Last week (14th October 2022) the National Police Chiefs Council (NPCC) and College of Policing published a review of themes, learnings and recommendations on police-perpetrated violence against women and girls.
This review forms part of the national police framework to improve the response to violence against women and girls. Deputy Chief Constable Maggie Blyth, the NPCC lead on violence against women and girls (VAWG), stated her concerns around the inconsistency of approach across police forces, and emphasised that forces must act urgently and robustly to reports of police-perpetrated VAWG.
Some of the key findings from the report include:
- Victims of police-perpetrated VAWG (in this case police officers who are victims) require bespoke support services to address their specific needs.
- Police forces must continue to encourage police officers and staff, members of the public and partners to report concerns about police-perpetrated VAWG or any other inappropriate or discriminatory behaviour.
- Investigators working on parallel criminal and misconduct investigations need to work together and share information effectively.
- Some misconduct investigations may be unnecessarily delayed because forces do not accurately assess the potential for disciplinary action to prejudice criminal proceedings.
- Data collected locally about police misconduct is not recorded in a detailed and consistent manner, making it more difficult to provide accurate and timely insight into police-perpetrated VAWG.
- Inviting external scrutiny of case handling may improve trust and confidence, support a learning culture and ensure appropriate decision-making.
It is clear from this report that there is a huge amount of confidence-building to undertake in police forces across the country.
At Rape Crisis England & Wales we hope that this NPCC report functions as a tool to ensure far better responses to police-perpetrated violence against women and girls.
Jayne Butler, CEO at Rape Crisis England and Wales states:
“It is vitally important that all police, whose job it is to enforce the law, are not complicit in committing crimes against women and girls.
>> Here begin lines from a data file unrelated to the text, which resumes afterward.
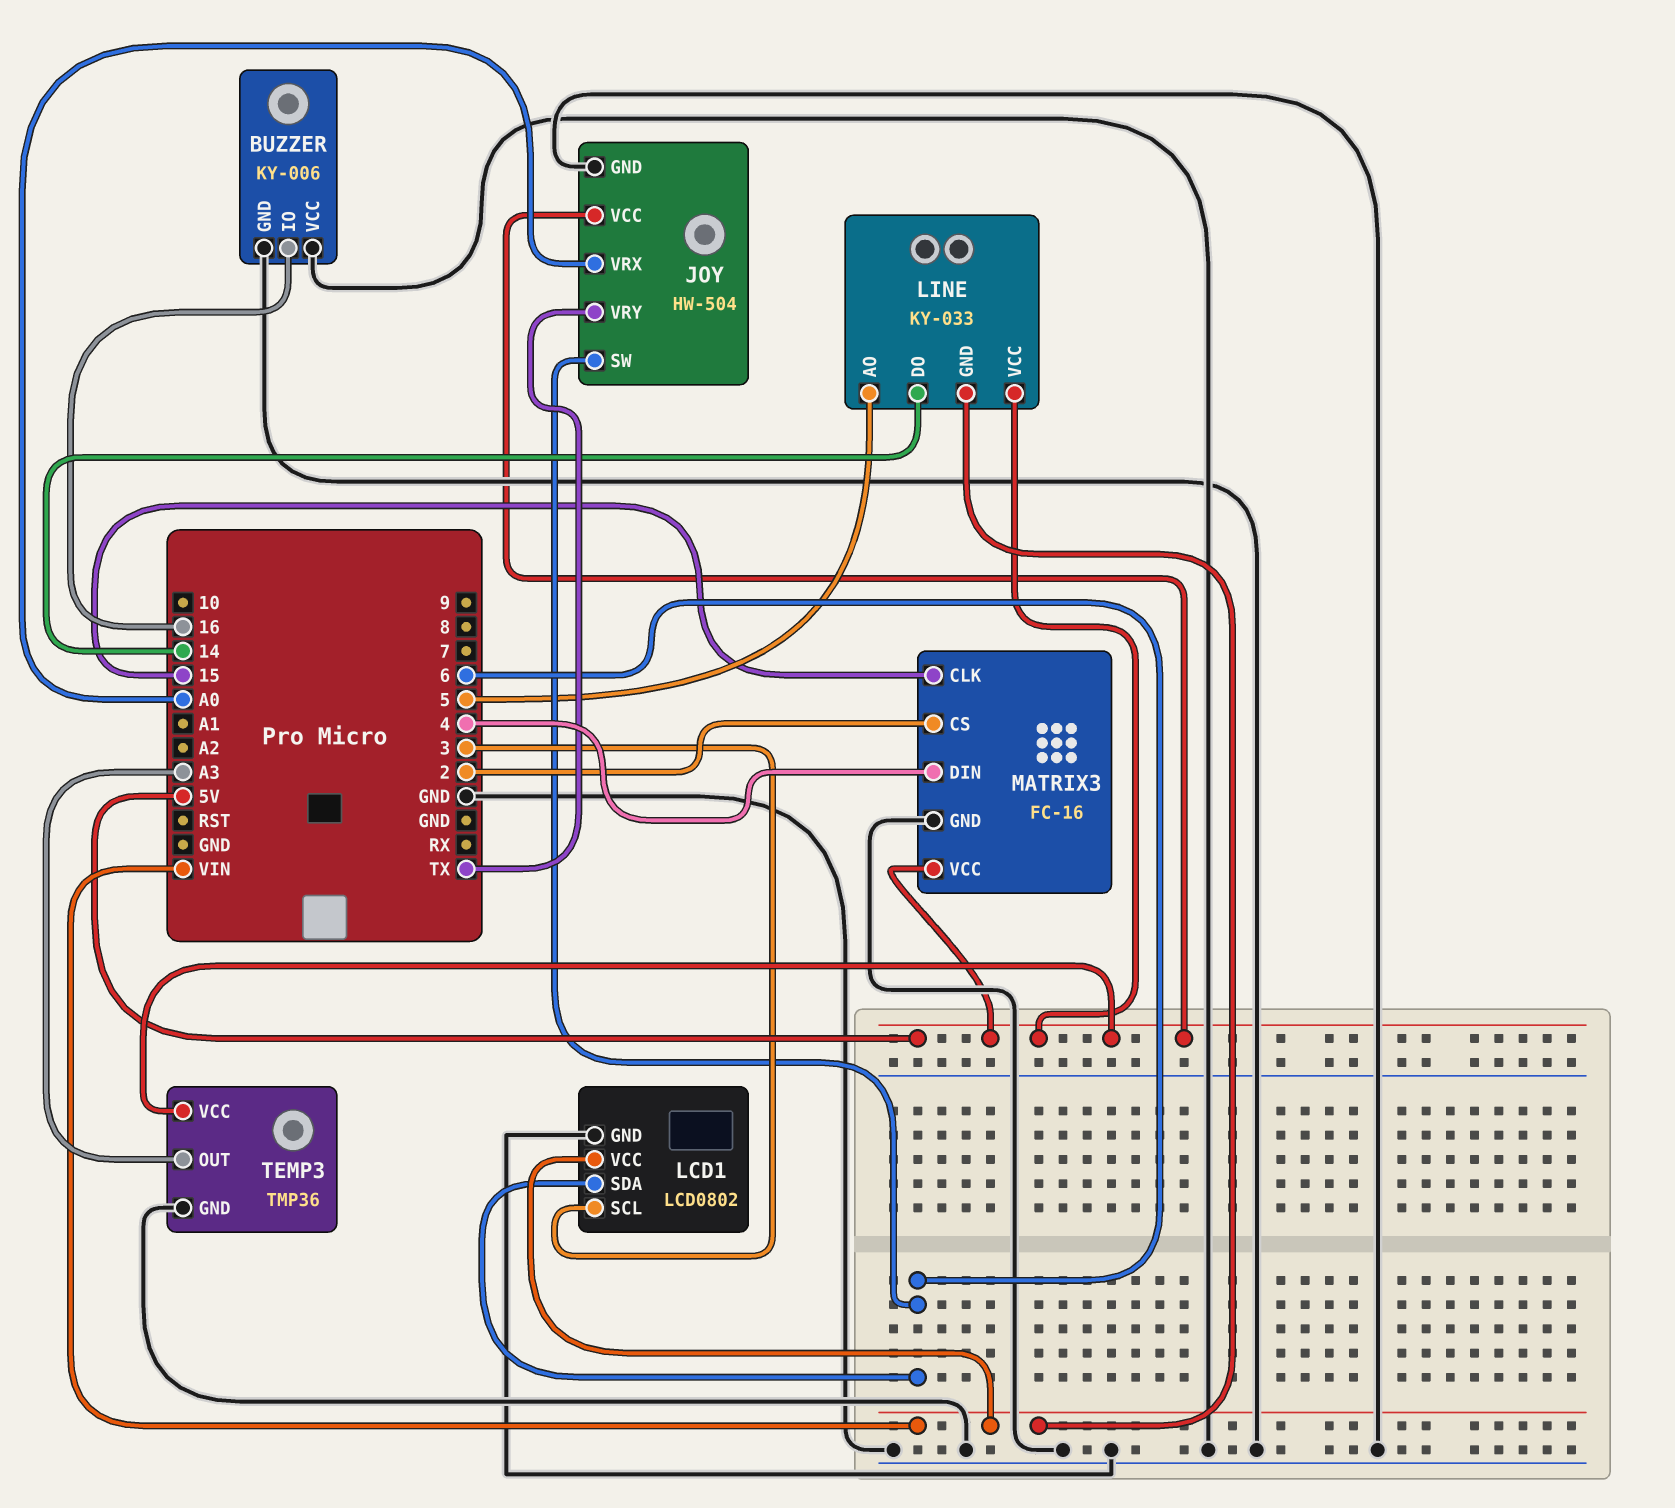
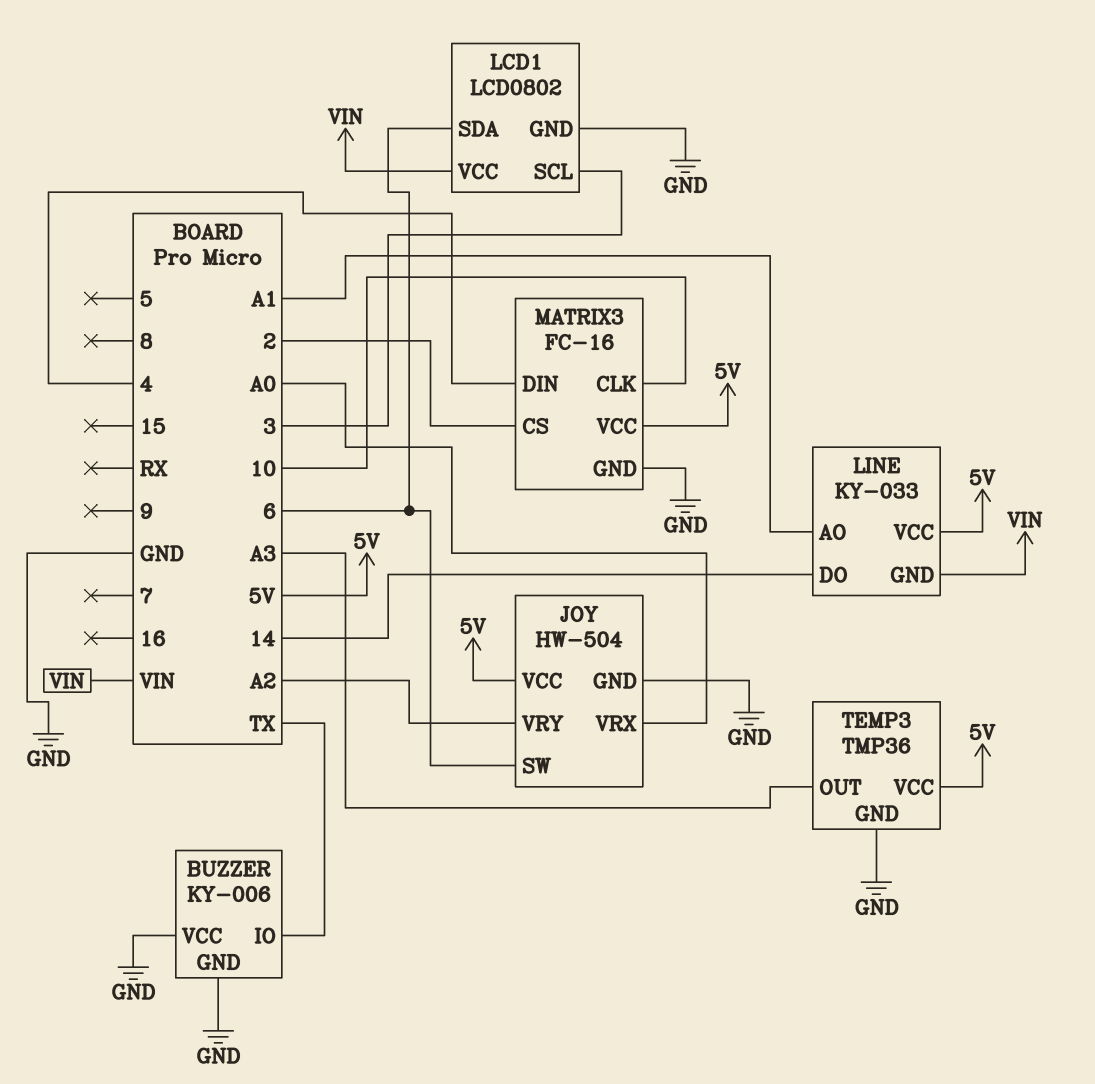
BUZZER pin IO: 16 -> TX
JOY pin VRY: TX -> A2
LINE pin AO: 5 -> A1
MATRIX3 pin CLK: 15 -> 10

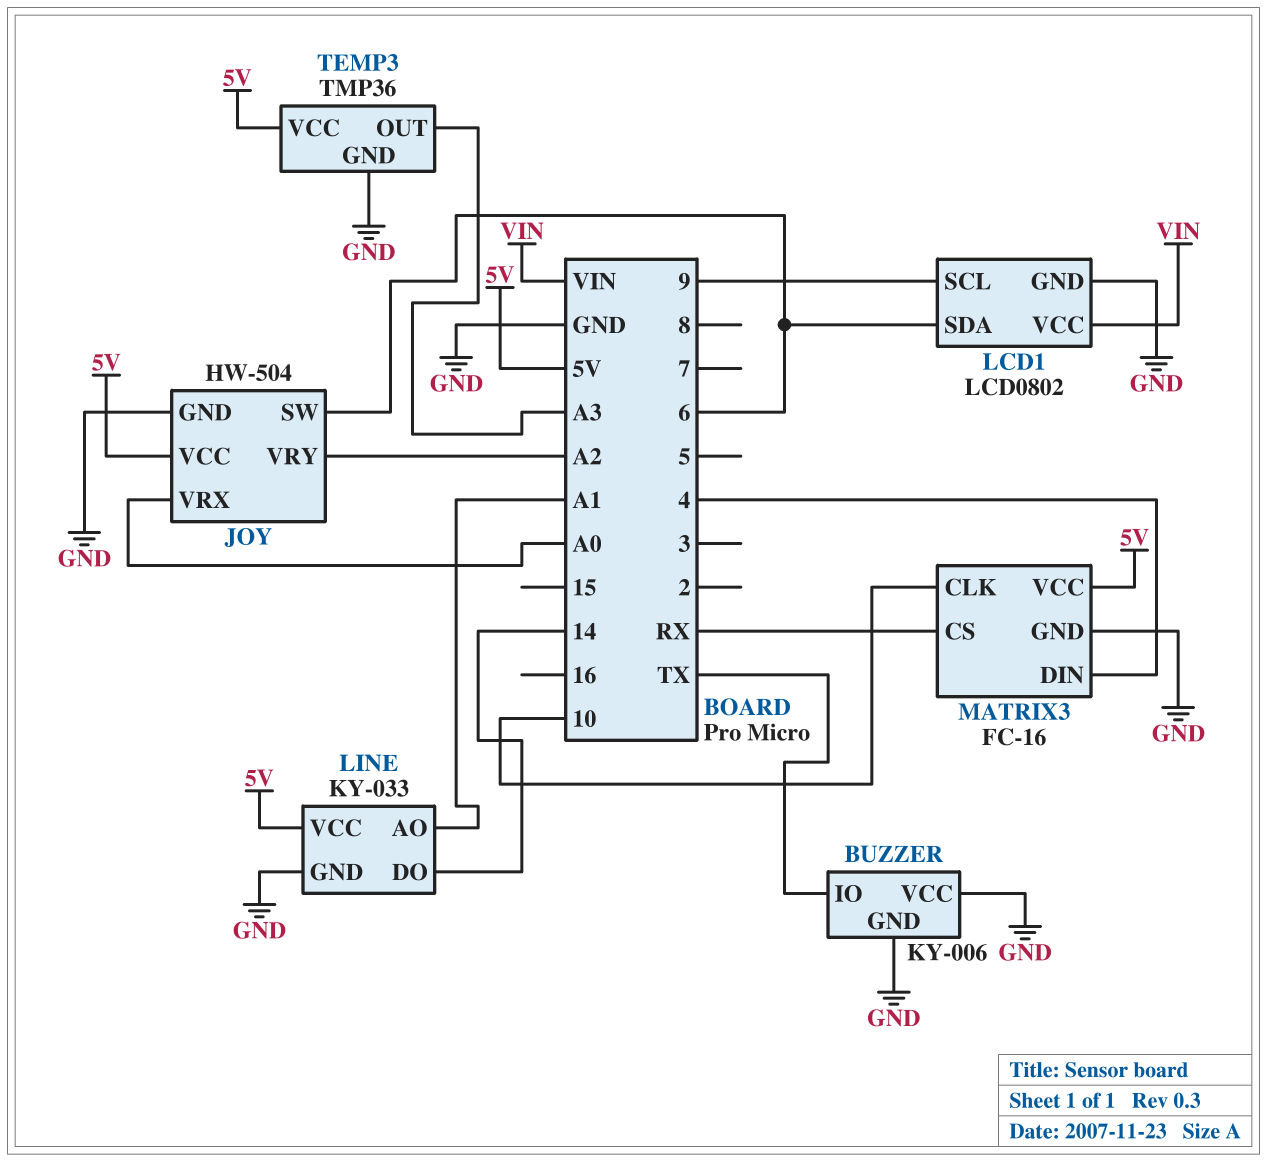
LCD1 pin SCL: 3 -> 9
LINE pin GND: VIN -> GND
MATRIX3 pin CS: 2 -> RX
It is crucial still that when police officers do perpetrate sexual violence and abuse and other forms of violence against women and girls, that they are held accountable for their actions. We believe there needs to be initial vetting around tolerance of sexism, misogyny and VAWG to ensure that violent and abusive men are not recruited into the police. We also need to see regular and mandatory training on sexism and misogyny for everyone working within police forces, and it must be frequent, in-depth, and provided by specialists in the violence against women and girls sector.”